Forget About New Year’s Resolutions: Personal Finance Habits You Should Do Now

Image of a woman reviewing her finances

The concept of new beginnings is exciting for many people, fostering a sense of enthusiasm to embark on fresh projects, hobbies, or activities, particularly at the start of a new year.

Among the commonly chosen New Year’s resolutions, saving money stands out. According to a Discover Happy Habits study, 49% of participants had identified saving money as one of their resolutions.

However, I must deliver a reality check. Before finalizing your New Year’s resolutions, it’s crucial to be aware that a staggering 80% of resolutions tend to fail, typically within a few weeks.

Rather than feeling disheartened by this statistic, it’s essential to recognize that cultivating good personal finance habits is possible this year to achieve your finance goals.

Here are the top five personal finance habits you should develop to bag thousands or even millions of pesos by the end of this year.


Habit #1: Track your expenses diligently

Let’s face it. You can’t manage your budget without writing down the ins and outs of your money. Whether it’s a big-ticket item you bought at the Apple Store or a small bag of bread, make it a habit to take down notes.

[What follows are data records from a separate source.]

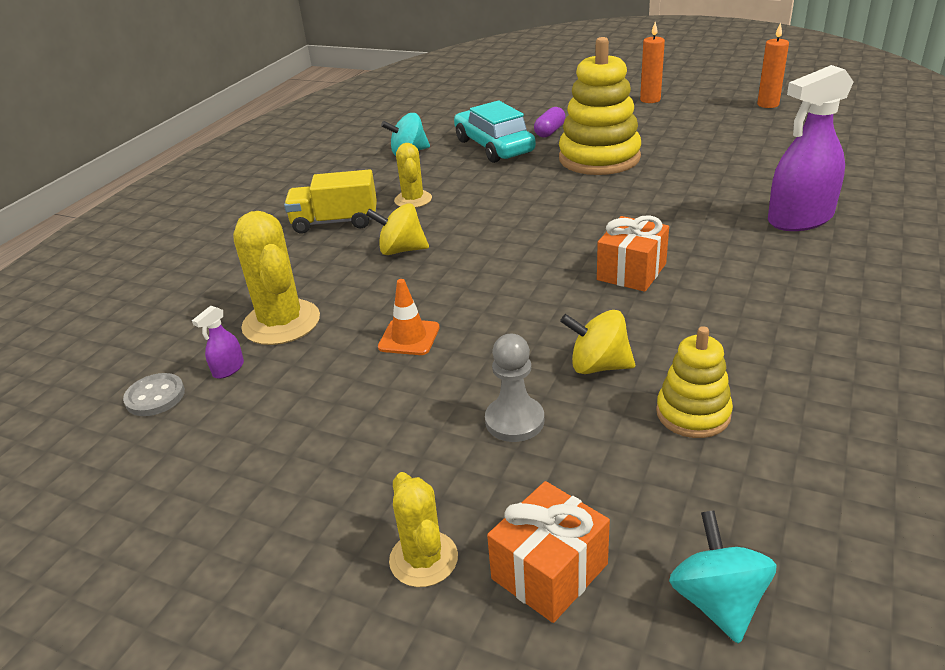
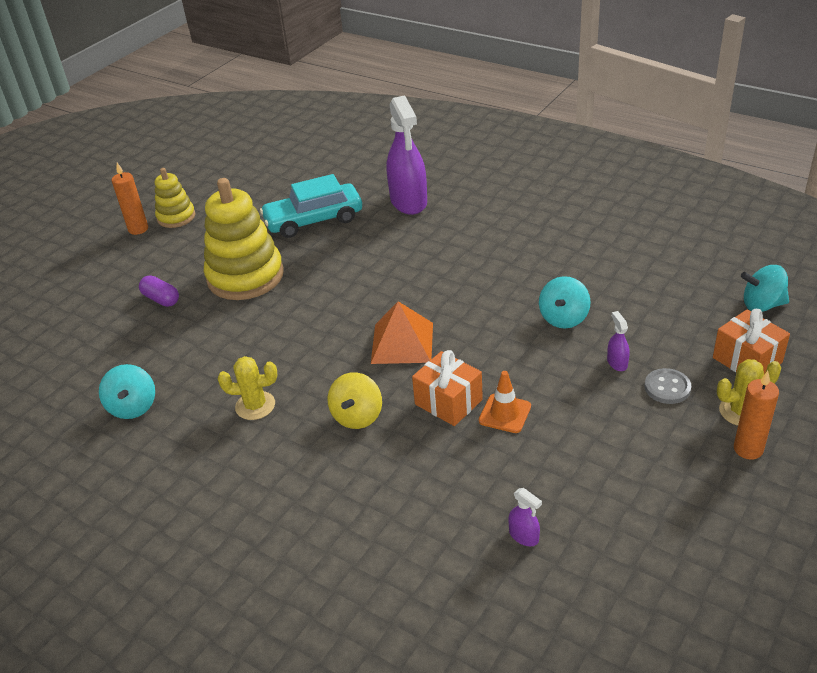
camera: 80 degrees left, 5 degrees up
(155, 396) = (556, 589): grey button -> grey button (667, 388)
(281, 322) = (457, 502): yellow cactus -> none
(335, 222) = (272, 468): yellow truck -> none
(494, 146) = (167, 340): turquoise car -> turquoise car (313, 220)
(514, 421) = (617, 362): grey pawn -> purple spray bottle
(518, 257) = (402, 343): none -> orange pyramid
(598, 366) = (563, 318): yellow spinning top -> turquoise spinning top
(631, 272) = (449, 287): orange gift -> orange gift (448, 402)
(693, 413) = (618, 287): yellow stacking toy -> yellow stacking toy (176, 217)
(768, 104) = (206, 173): orange candle -> orange candle (748, 449)

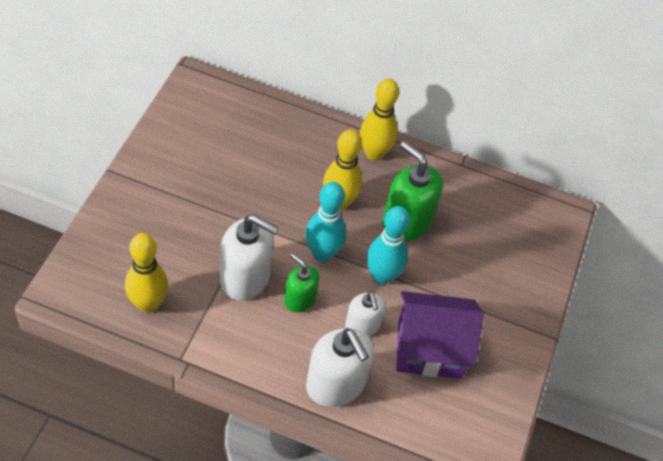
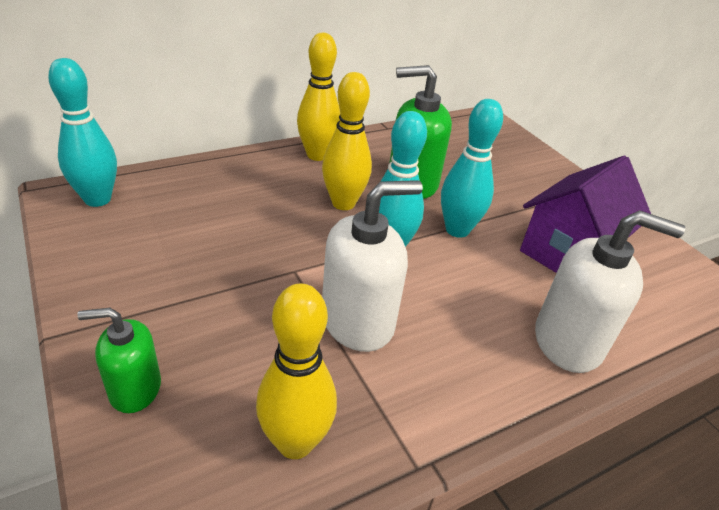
camera: 45 degrees left, 15 degrees down
(208, 97) = (97, 199): none -> turquoise bowling pin
(299, 299) = (430, 298): green soap dispenser -> green soap dispenser (135, 389)
(362, 325) = (505, 276): white soap dispenser -> none

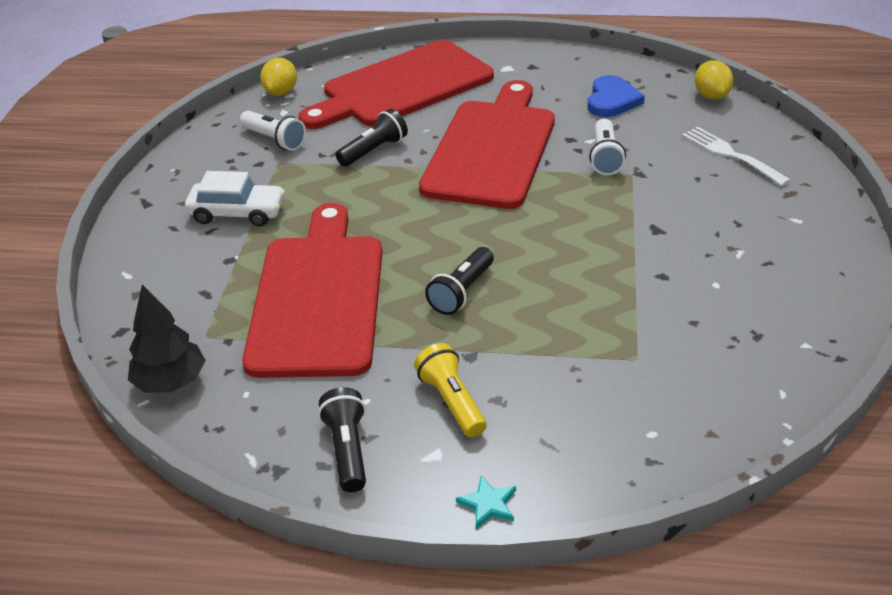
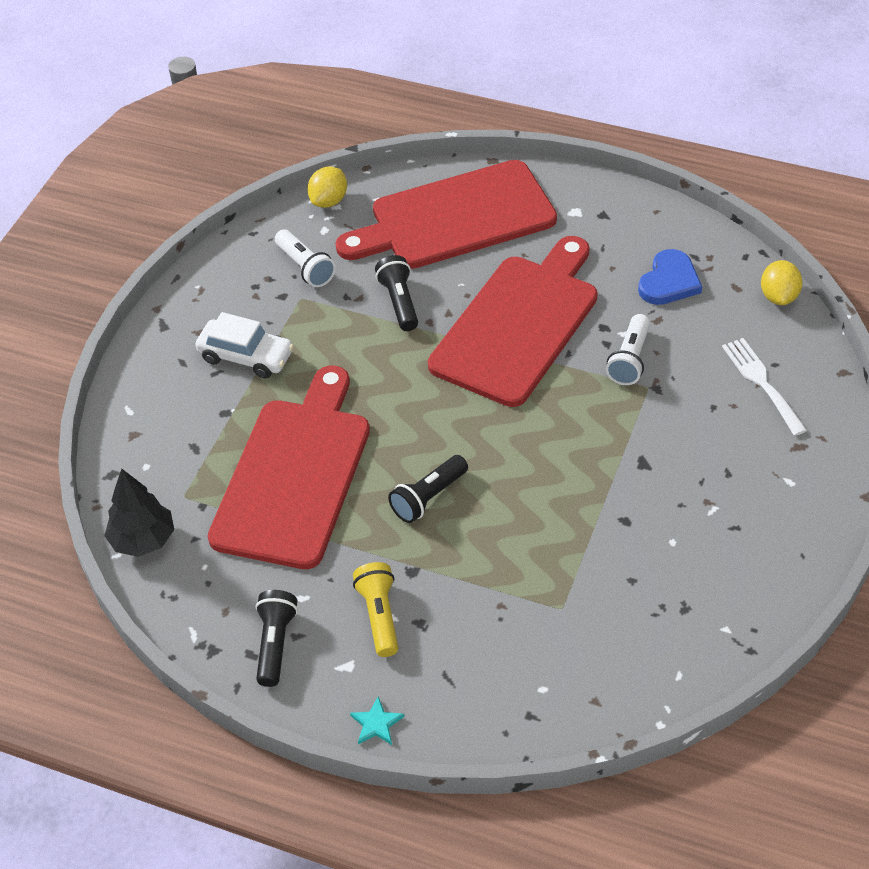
camera: 15 degrees right, 10 degrees up
(374, 151) = (399, 302): black flashlight -> black flashlight turned 75 degrees counterclockwise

You’ll thank your future self for doing this in the next three to four weeks until it becomes natural. There are plenty of free tracking and budgeting apps you can start with, or if you prefer a tactile version of this, a pen and paper are timeless tools.

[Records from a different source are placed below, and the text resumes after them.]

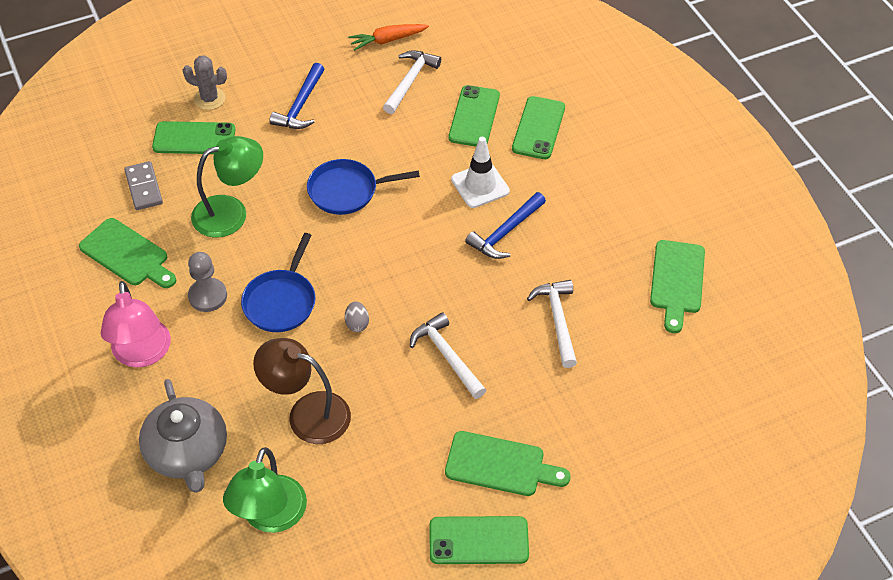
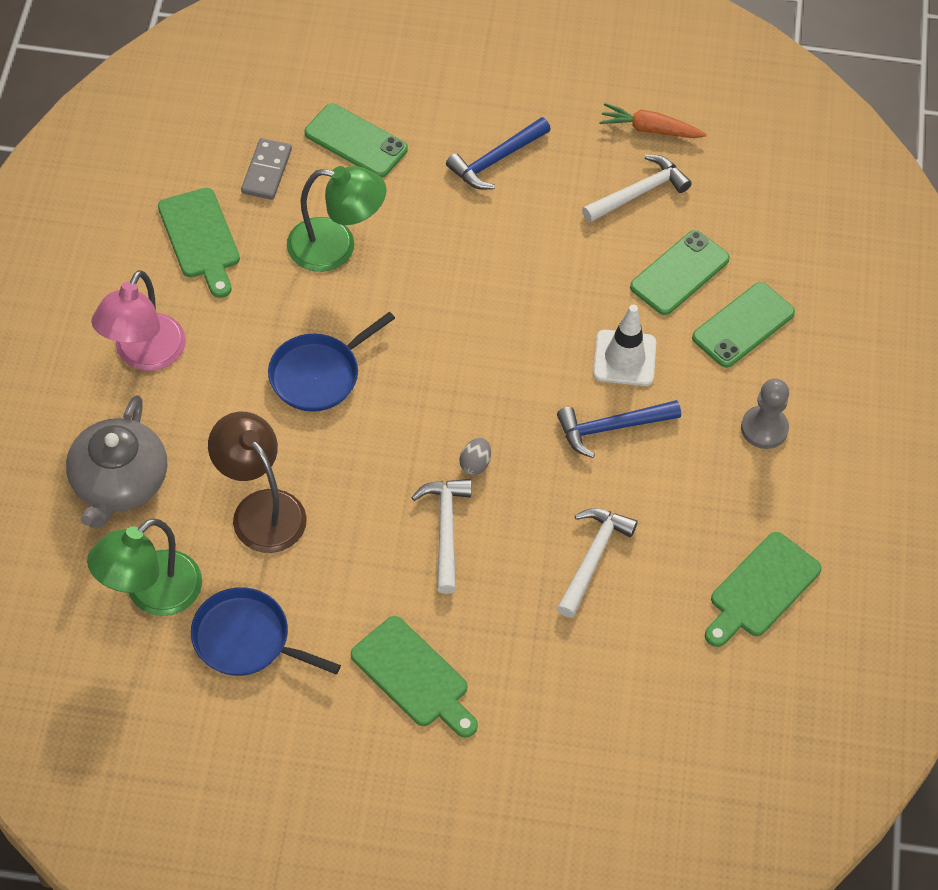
camera: 30 degrees right, 5 degrees up
(208, 296) = (249, 328): grey pawn -> grey pawn (764, 428)
(209, 99) = (404, 102): grey cactus -> none
(346, 191) = (474, 287): blue pan -> blue pan (246, 639)
(357, 324) = (378, 442): grey egg -> grey egg (475, 464)
(478, 540) = (334, 739): green phone -> none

Use a magnetic whiteboard (and markers) on your fridge door and invite all family members to jot down any expenses they had for the day. You’ll be surprised once the numbers keep coming. You will be more mindful of how you spend your money individually and as a family.

Habit #2: Automate savings and investments

The statement, “Save more money,” is overused in the world of personal finance. This time, hit it up with a notch through automation. When you automate your savings and investments, you eliminate the constant manual effort to be consistent in fund transfers.

Protect your salary or income from impulsive purchases on Shopee, Lazada, and Zalora. Sadly, when the 15th and 30th day of the month comes, it’s tempting to use the money on unnecessary expenses.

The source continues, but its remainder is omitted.